И наконец, таково отношение человека к человеку. В этом контексте слово хесед встречается редко и обозначает исключительное отношение человека к человеку. Хесед проявляет Ионафан по отношению к Давиду. Еврейские мудрецы первых веков христианства назвали отношение Ионафана к Давиду любовью, не зависящей от обстоятельств. «Почему у одних людей любовь проходит, а у других нет? Причина не в нраве человека, а в том, что бывает два вида любви — одна зависящая от обстоятельств, а другая не зависящая. Зависящая от чего-либо это, например, страсть Амнона к Фамари: страсть была утолена и прошла. А не зависящая ни от чего это любовь Ионафана к Давиду. Такая любовь никогда не проходит»[5]. Однако дело не только в верности, не только в том, что отношение Ионафана к Давиду не меняется. Для понимания мысли Владыки важнее, может быть, другое: что Давид Ионафану вреден, опасен, он приходит, чтобы отнять законное наследство у него и его потомков, и вопреки всему он любит его, как свою душу. Именно эту странность Библия называет хеседом, а Владыка — сердцевиной святости. Таково отношение самого Давида к Саулу[6]. Мы все помним, конечно, что Давид прячется с несколькими верными ему людьми от Саула, преследующего его во главе отборного войска. Давиду представляется уникальная возможность убить Саула и занять его место. Вместо этого он обращается к нему со словами любви и просьбой о примирении. И как раз Саулу принадлежит в Ветхом Завете честь сформулировать особое свойство хеседа. Осознав, что сделал для него Давид, он говорит: я воздавал тебе злом, а ты воздал мне добром, в оригинале: хеседом. И теперь я знаю, что ты непременно будешь царствовать, и царство будет твердо в руке твоей, и я прошу тебя о том, чтобы твои потомки не истребили моих.

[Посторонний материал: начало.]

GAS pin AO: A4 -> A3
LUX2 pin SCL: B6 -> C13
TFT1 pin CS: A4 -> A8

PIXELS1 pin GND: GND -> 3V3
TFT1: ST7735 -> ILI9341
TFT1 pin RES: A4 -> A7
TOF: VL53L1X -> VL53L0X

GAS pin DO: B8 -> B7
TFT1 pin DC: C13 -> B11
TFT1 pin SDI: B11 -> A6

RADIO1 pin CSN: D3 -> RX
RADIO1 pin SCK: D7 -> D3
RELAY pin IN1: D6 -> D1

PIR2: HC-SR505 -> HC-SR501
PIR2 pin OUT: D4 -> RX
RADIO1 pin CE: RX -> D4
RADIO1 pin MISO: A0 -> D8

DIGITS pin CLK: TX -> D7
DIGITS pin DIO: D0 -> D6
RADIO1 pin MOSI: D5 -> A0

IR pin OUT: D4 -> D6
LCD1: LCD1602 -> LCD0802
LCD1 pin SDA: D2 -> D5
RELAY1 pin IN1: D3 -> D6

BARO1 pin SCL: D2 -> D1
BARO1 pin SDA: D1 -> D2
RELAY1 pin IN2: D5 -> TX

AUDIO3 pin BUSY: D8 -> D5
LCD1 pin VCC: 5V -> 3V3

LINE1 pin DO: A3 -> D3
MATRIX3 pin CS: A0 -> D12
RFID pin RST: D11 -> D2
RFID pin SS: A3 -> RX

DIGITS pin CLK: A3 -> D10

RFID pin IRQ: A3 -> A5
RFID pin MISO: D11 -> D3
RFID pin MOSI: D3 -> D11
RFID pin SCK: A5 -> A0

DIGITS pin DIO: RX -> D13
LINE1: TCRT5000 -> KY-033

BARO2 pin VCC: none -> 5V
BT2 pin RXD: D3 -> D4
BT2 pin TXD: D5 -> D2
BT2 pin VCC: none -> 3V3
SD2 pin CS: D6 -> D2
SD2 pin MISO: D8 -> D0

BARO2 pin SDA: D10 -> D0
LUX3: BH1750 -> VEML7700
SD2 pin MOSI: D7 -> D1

Что здесь происходит? Саул констатирует, что Давид поступил так, как человек не может. Кто бы, найдя своего врага безоружным, говорит он, отпустил его в добрый путь? Этого Бог не требует от человека, но Он так поступает сам. Именно поняв это качество, божественность поступков Давида, Саул пророчествует о том, что царство его будет прочно, что династия Давида не прервется. Это открытие, но кажется для него не требуется особых усилий. О том, что Святой Дух почиет на Давиде, мы знаем и так. Он псалмопевец, арфа Святого Духа. Однако Ветхий Завет показывает нам пример человека, который не говорит почти ничего и не облечен никакой властью над себе подобными, и тем не менее проявляет хесед в максимальной степени: это Руфь. Ее поведение характеризует как хесед дважды Вооз и в заключительной главе хор всего народа[7]. Руфь, которая принесла в жертву любви к бывшей свекрови свою страну, религию, родной дом, доброе имя и, наконец, единственного сына (Ноеминь усыновляет Овида), представляет собой идеальный пример хеседа, образец для подражания и родоначальницу династии Давида. А когда об этом вспоминает Владыка, он подчеркивает важность присутствия Руфи, носительницы этого особого свойства — Божественной любви, в генеалогии Христа.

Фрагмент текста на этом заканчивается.